Chris Penza and Niko Lorantos
Students seem to have more absences in the first semester than would previously be expected during an average full year. Although personally, I haven’t gotten a cold in years, I find myself sitting in classrooms with multiple students absent due to sickness every week. The student deemed “Frontier Flu(s)” raise two questions: is Frontier an unhygienic environment? And should the nine-absent rule in the student handbook be extended?
The janitors at Frontier Regional do their job whether you think they do or not, and it’s unfair to blame the uptick in sickness on them. Instead, it seems more likely that the reason everyone is getting sick is because of the quarantine. During the peak of Covid-19, sanitary precautions were at an all-time high in terms of strictness. Masks were required in almost every public building, and the amount of cleaning wipes in a given room soared. After one person would touch something, there was either the application of hand sanitizer or a wipe-down. Although this does kill viruses and bacteria it has a few unintended consequences. When you expose viruses and bacteria too so much sanitization inevitably some of it will mutate to become resistant to them. That’s the same reason why hospitals are some of the dirtiest places in the world. If you sanitize too much, everything will eventually adapt and resist it making cleaning efforts fruitless. Secondly, during quarantine when we tried to distance ourselves from COVID we were also distancing ourselves from every other sickness. Essentially now, we are susceptible to all the sicknesses from last year that we never got AND the sicknesses from this year. It’s fair to say Frontier wasn’t unhygienic, instead it alongside everywhere else was too hygienic.

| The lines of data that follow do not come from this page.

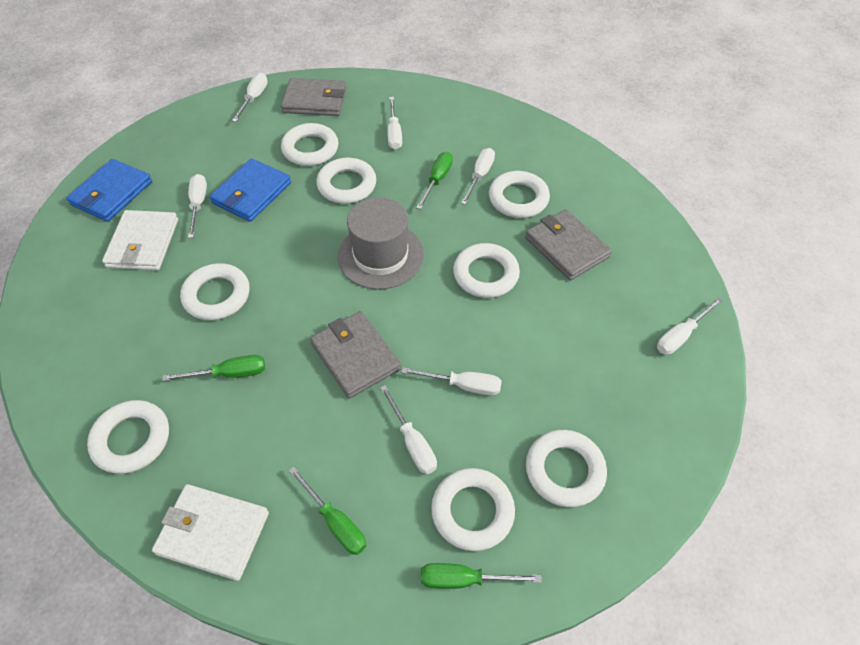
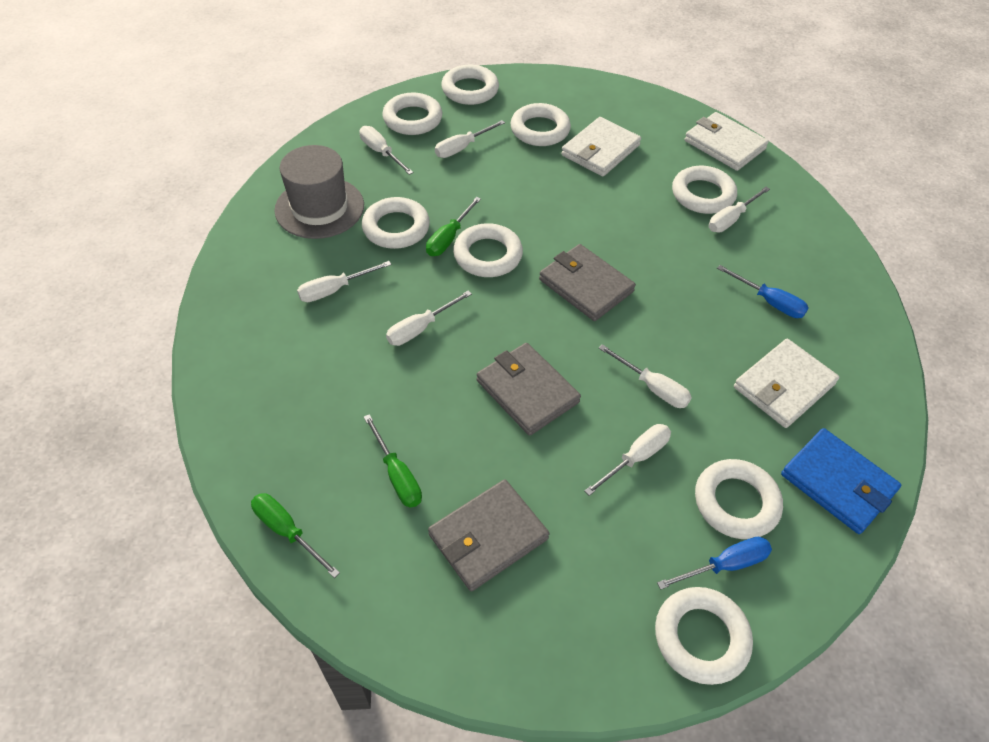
blue screwdriver: 0 -> 2
blue wallet: 2 -> 1
green screwdriver: 4 -> 3
white wallet: 2 -> 3

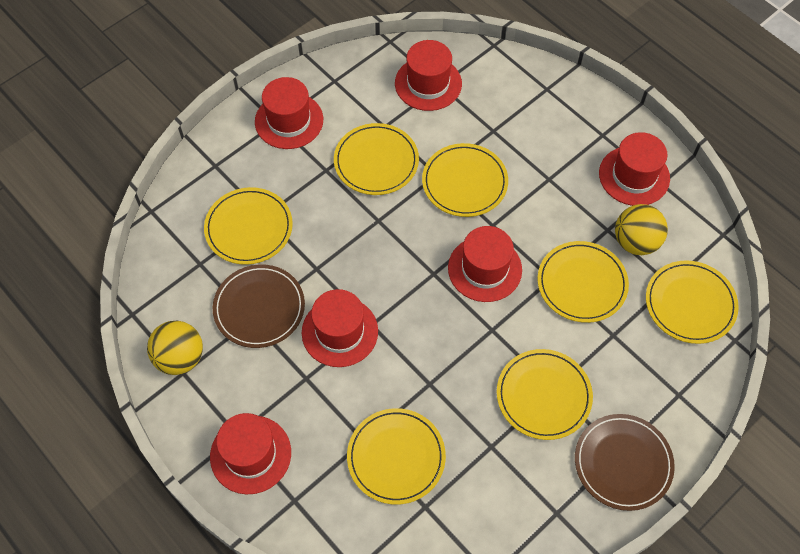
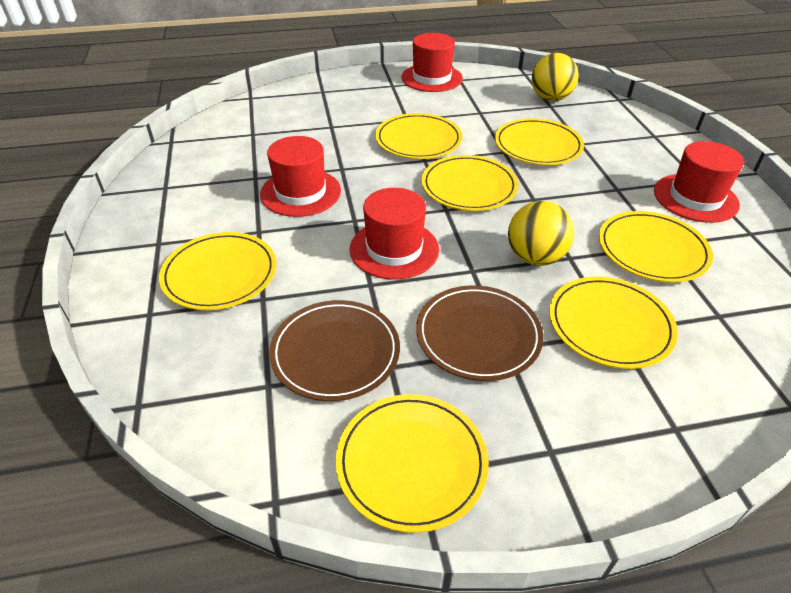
red hat: 6 -> 4

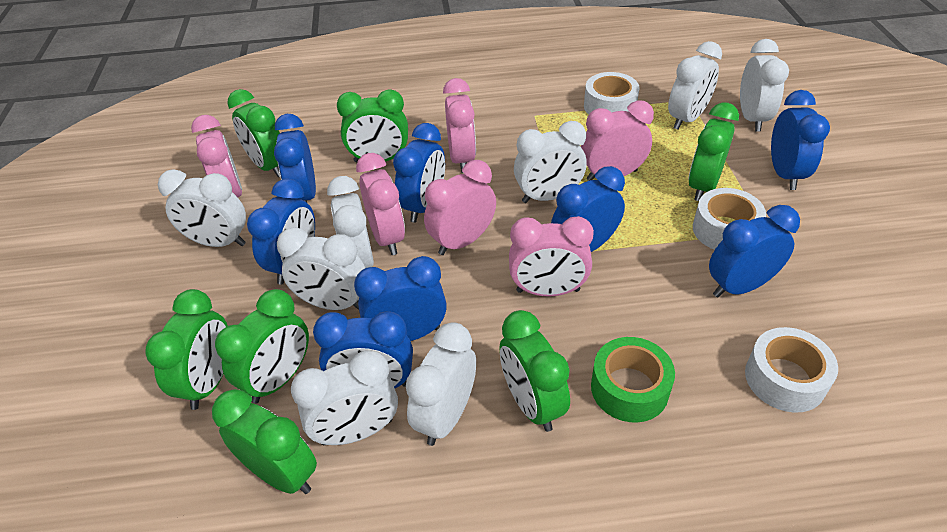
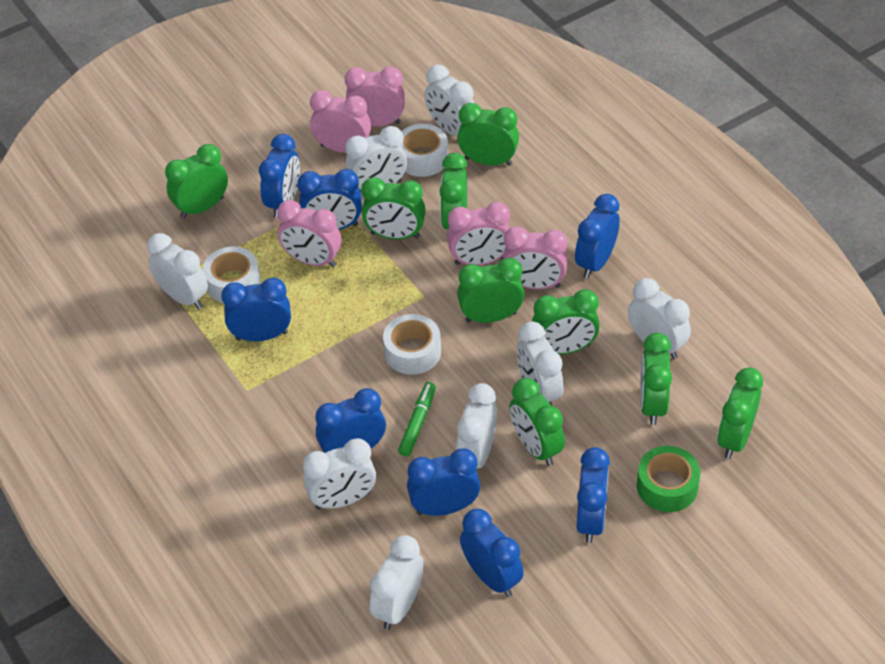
green clock: 7 -> 9
green marker: 0 -> 1
pink clock: 6 -> 5

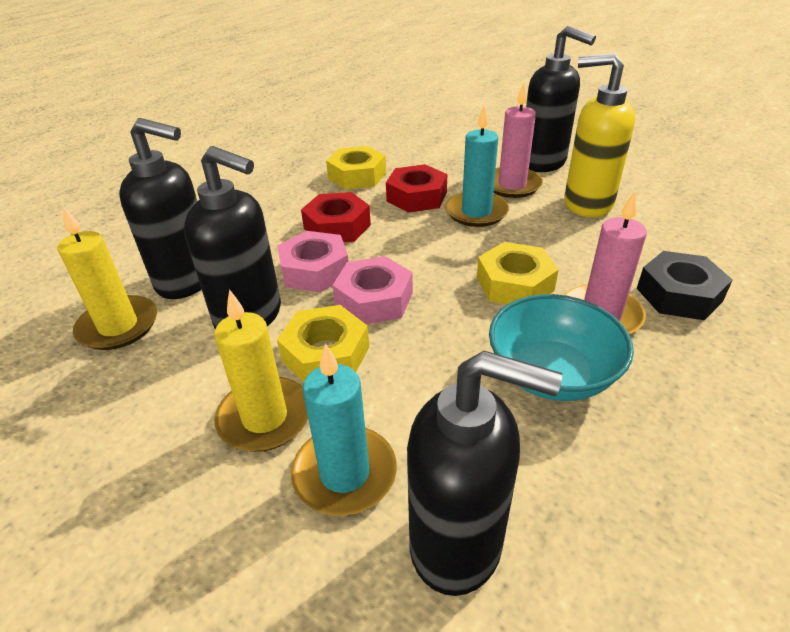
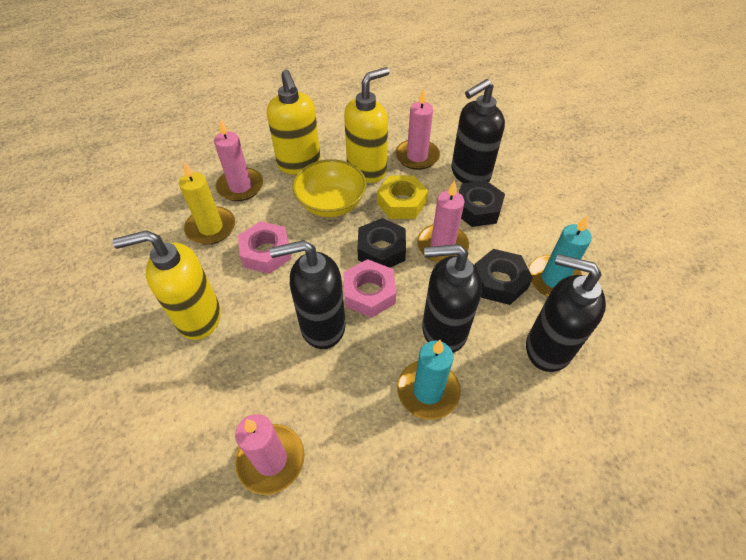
black nut: 1 -> 3
pink candle: 2 -> 4
red nut: 2 -> 0
turquoise bowl: 1 -> 0
yellow bowl: 0 -> 1
yellow candle: 2 -> 1
yellow nut: 3 -> 1
yellow soap dispenser: 1 -> 3

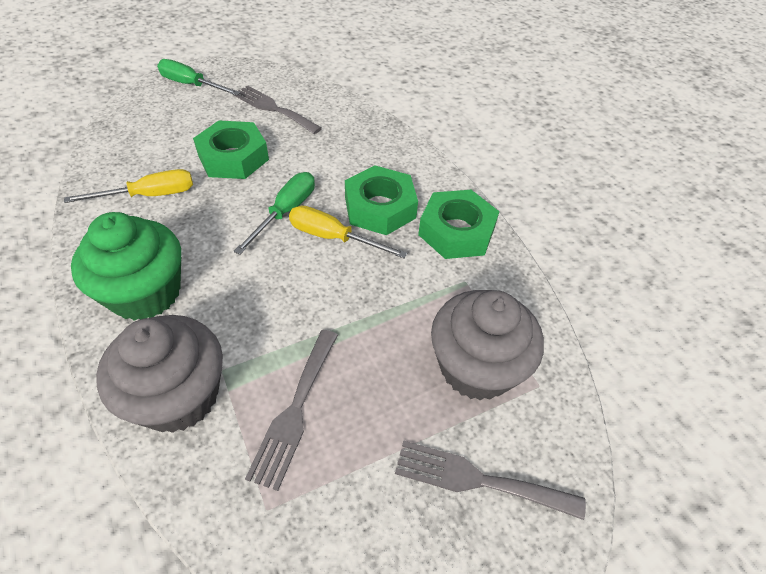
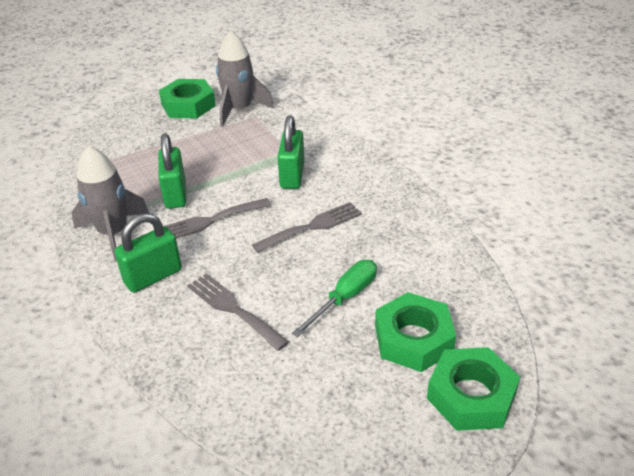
green cupcake: 1 -> 0
green padlock: 0 -> 3
green screwdriver: 2 -> 1
grey cupcake: 2 -> 0
grey rocket: 0 -> 2
yellow screwdriver: 2 -> 0

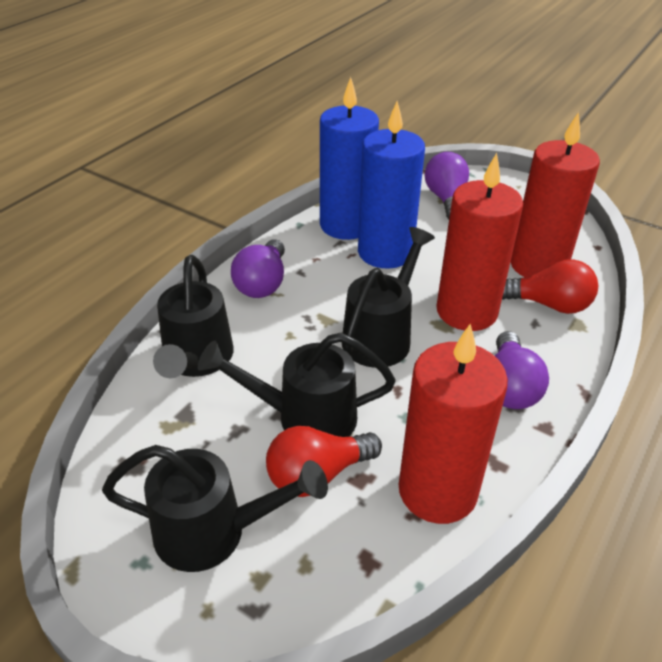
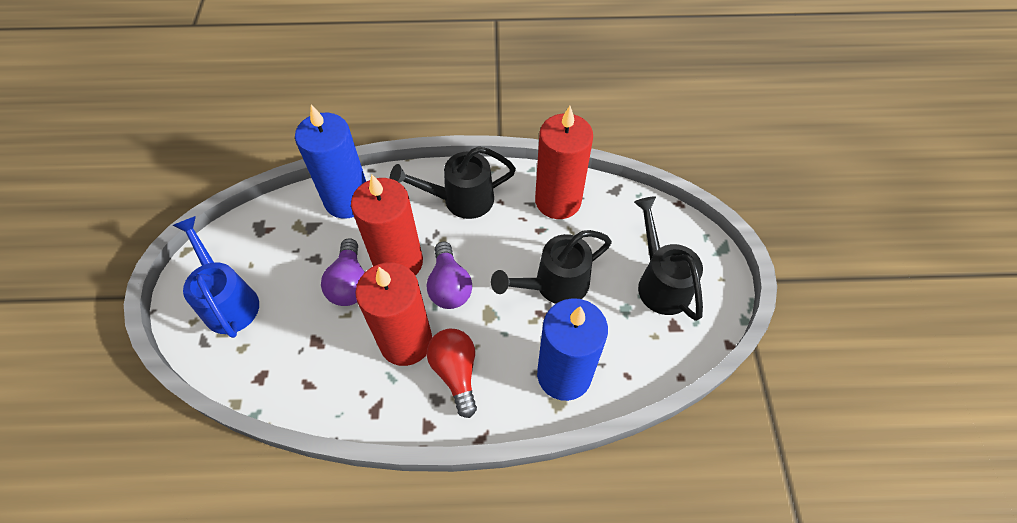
black watering can: 4 -> 3
blue watering can: 0 -> 1
purple light bulb: 3 -> 2
red light bulb: 2 -> 1

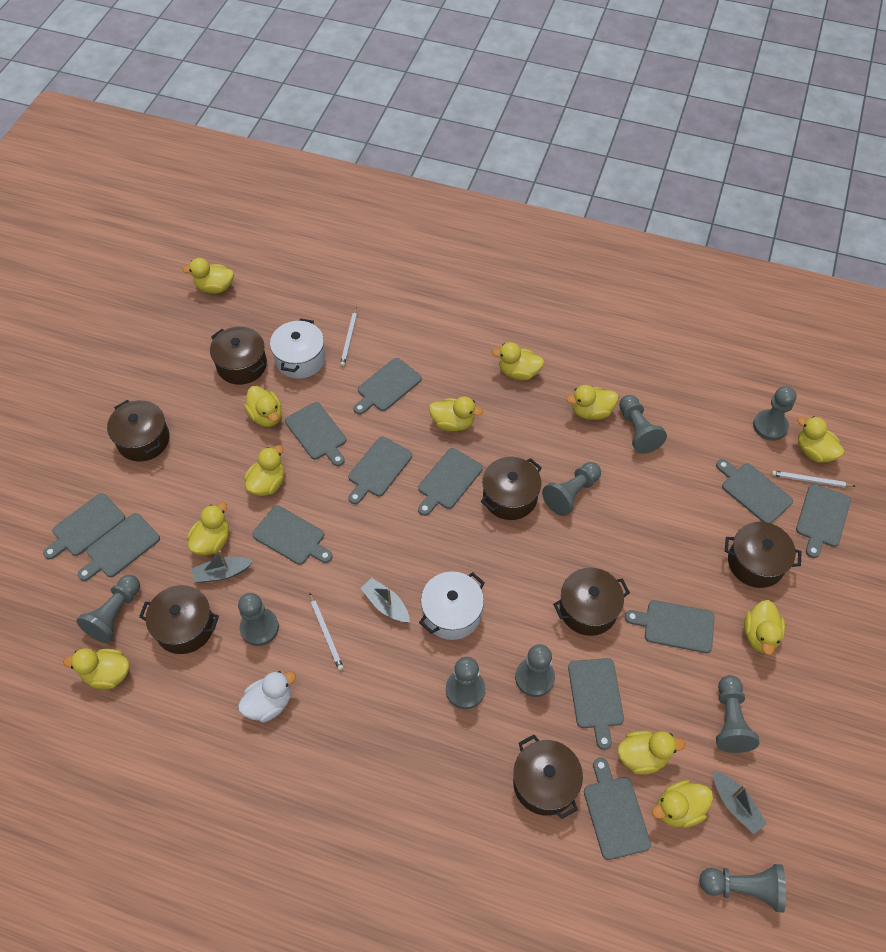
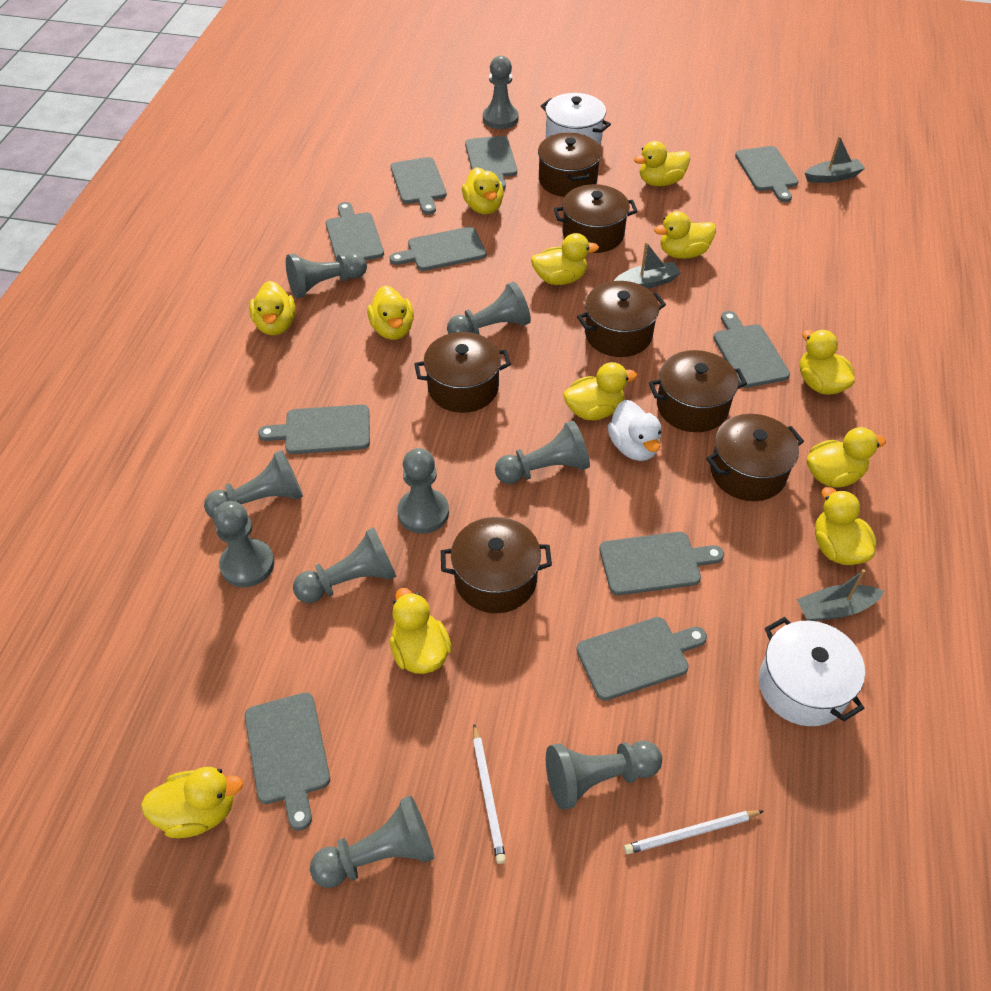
grey cutting board: 12 -> 10
grey pawn: 9 -> 10
white pencil: 3 -> 2

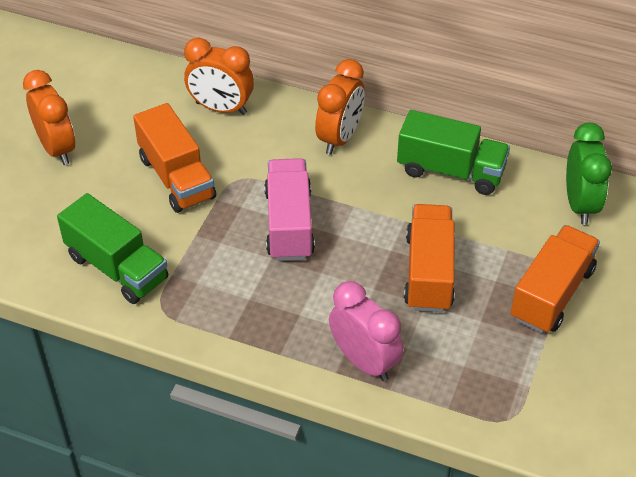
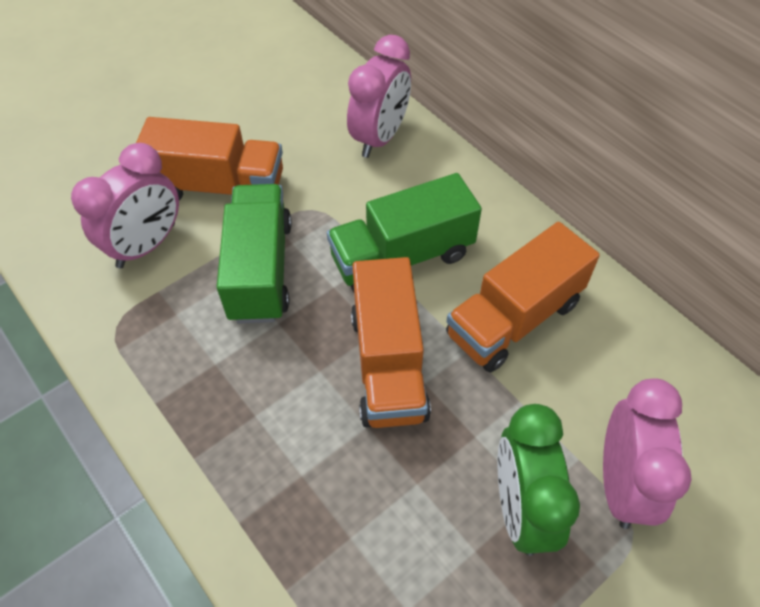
orange clock: 3 -> 0
pink clock: 1 -> 3
pink truck: 1 -> 0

The official Frontier Student Handbook for 2022-2023 rules that “General absences from school for common illness and other minor reasons are considered unexcused. The school allows 9 days each semester for students to be absent.” Does that seem reasonable? Well it’s not necessarily fair for me to say without actually seeing the real numbers of just how many people are out. By observation alone, it seems unfair, but without the hard data, it’s not reasonable to jump to a concrete answer or villainize the school for something that might not even be the problem it seems.